Вход/Регистрация
Трактаты и лекции первой половины 1920-х годов
вернуться

Малевич Казимир Северинович

Шрифт:

Глубокая старость есть преддверие «мира» вне техники пространства и времени; ничто не раздражает слух, зрение; в глазу потухают отражения, мозг ничего не изменяет, все представления проходят в небытие, в безотносительный мир сознания; все становится действительностью, наступает спокойствие. Все бежало, все стремилось и все исчезло в этой единственной, беспредметной действительности.

Молодая современность балансирует между двумя тяготениями — покоя и утилитарности, между художеством и техникою-утилитаризмом. Перед современностью как бы стоит выбор, что нужнее, что вернее, что целесообразнее — художества или утилитаризм, картина или аэроплан. Возникает вопрос о первенстве и разнице между ними. Какой же путь вернее и какой из них скорее меня доведет до цели — искусство или техника — это решить трудно, но нужно. Нужно глубоко проникнуть мысли, чтобы из недр того или другого достать законы идеологии, и утилитаризма, и искусства. И вот, поскольку <я> могу добраться до глубины своею мыслью, постольку достаю те элементы, по которым делаю сводку, или вывод. И мне кажется, что для утилитаризма технического существует одна цель — создание удобных вещей.

Что же такое «удобство»? Не есть ли оно преддверие покоя, не есть ли соединение двух в одно, слитное, мир<ное>, не есть ли приведение двух неудобств <из не-мирного состояния> в мир, не будет ли каждая утилитарная вещь местом мира, не хочет ли каждый инженер сделать в вещи — мир<?> Не хочет ли инженер убрать все с человеческого пути: и горы, и воды, и огонь, чтобы ничто не мешало движению человека<?>

И когда утилитарной техникою все будет убрано, то очевидно, ничто не будет мешать его движению, но тогда и кончится весь утилитаризм и вся техника. Для человека наступит покой в той цели, к которой он стремился, ибо все мешающее убрано с пути. Движение его было к миру, но на пути горы, вода, огонь, леса, пространство, время — <они> мешали ему достигнуть этого мира. Чтобы победить воду, горы, пространство и время, он вызвал науку, утилитарную технику и поставил их во главе угла, и они создали аэроплан, пароходы, поезда, радио, электричество как орудия победы. И человек мчится через огромные пространства, а когда проснется, то с удивлением посмотрит, что лежит в постели и его тело никуда не ходило.
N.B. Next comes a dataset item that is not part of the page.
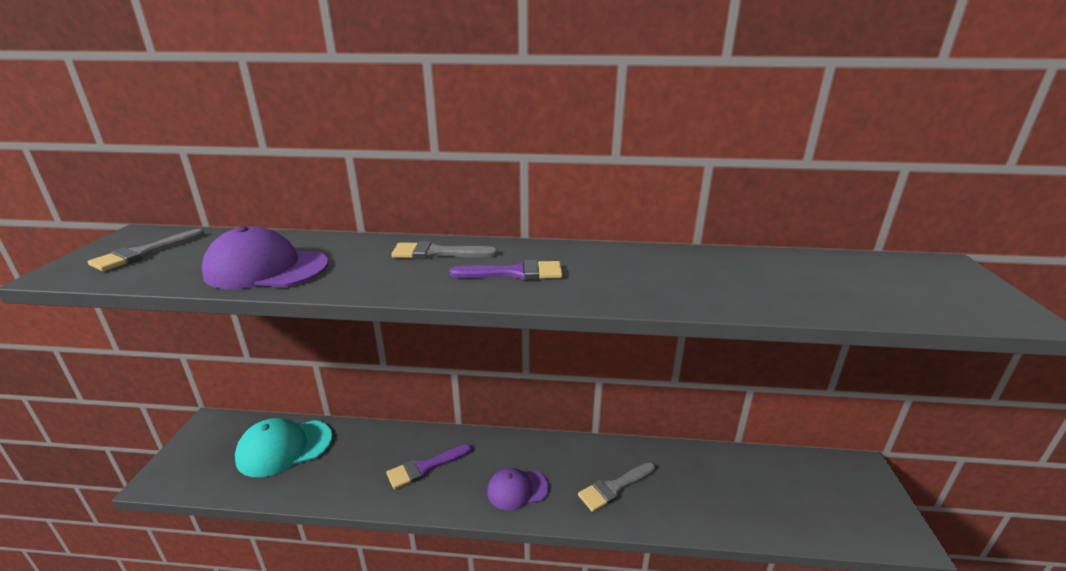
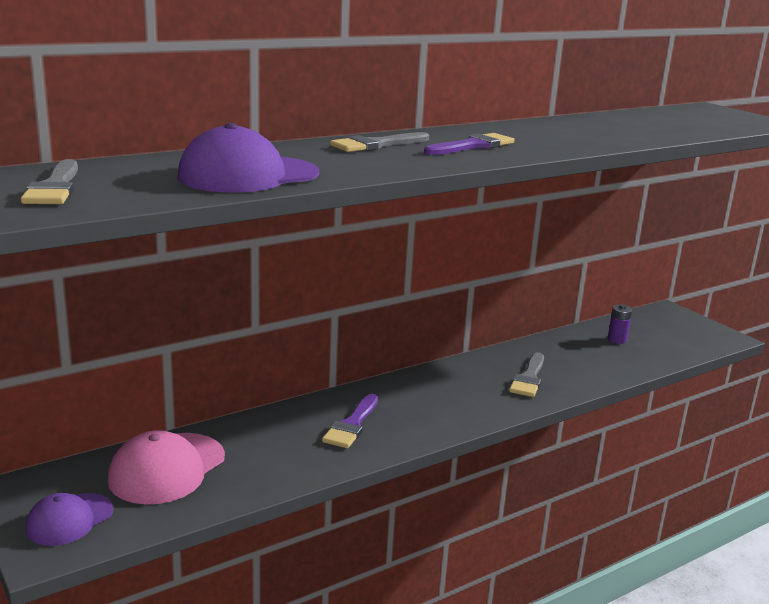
camera: 40 degrees left, 5 degrees down
(284, 448) = (167, 468): turquoise cap -> pink cap
(517, 489) = (457, 407): purple cap -> purple cap (69, 519)
(758, 481) = (617, 339): none -> purple battery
Таковы задачи утилитаризма, и таковы результаты.

Какие же задания искусства архитектуры? <Они должны быть> беспредметны, нецелесообразны, но в действительности она <архитектура> усвоила себе те же утилитарные задачи: сложить вес, без толку разбросанный в натуре, в архитектурный толк, т. е. выполнить ту же задачу, что делает и утилитаризм технический, инженерный. В утилитаризме рождается вес: мне неизвестно, существует ли вес вне утилитаризма; для искусства все безвесно, все недвижно. Отсюда видно, что вес, нагроможденный в натуре, мешает мне, моей утилитарной задаче, но не искусству; он скорее лежит на мне, нежели в натуре, поэтому его и хочу сбросить с себя или отодвинуть, или распылить, разбросать в разные стороны, чтобы не давил <на> меня, поэтому хочу обратить его в форму архитектурную, т. е. художественную, ибо гражданское строение не может обезвесить здание, не может обратить его в вечную красоту, обратить его в то, во что не может обратить инженер, механик, техник, ибо вечная красота незыблема, не мешает, удобна и не давит. Отсюда видно, что хотя с первого положения задача архитектуры как бы кажется утилитарною, но это только кажется, оттого, что архитектурному искусству навязана утилитарная задача; <архитектура же, по сути,> доведена до абсолютного совершенства, <она> обраща<ет> явления в «вечную красоту» как «вечный мир», <и> поэтому она никогда не может быть утилитарной, <приспособленной> для повседневной жизни. Утилитаризм не ее идеология, в ней нет больше идей, она беспредметна, и если в ней и поселится практическая идеология, то только временно и высыпется как червь.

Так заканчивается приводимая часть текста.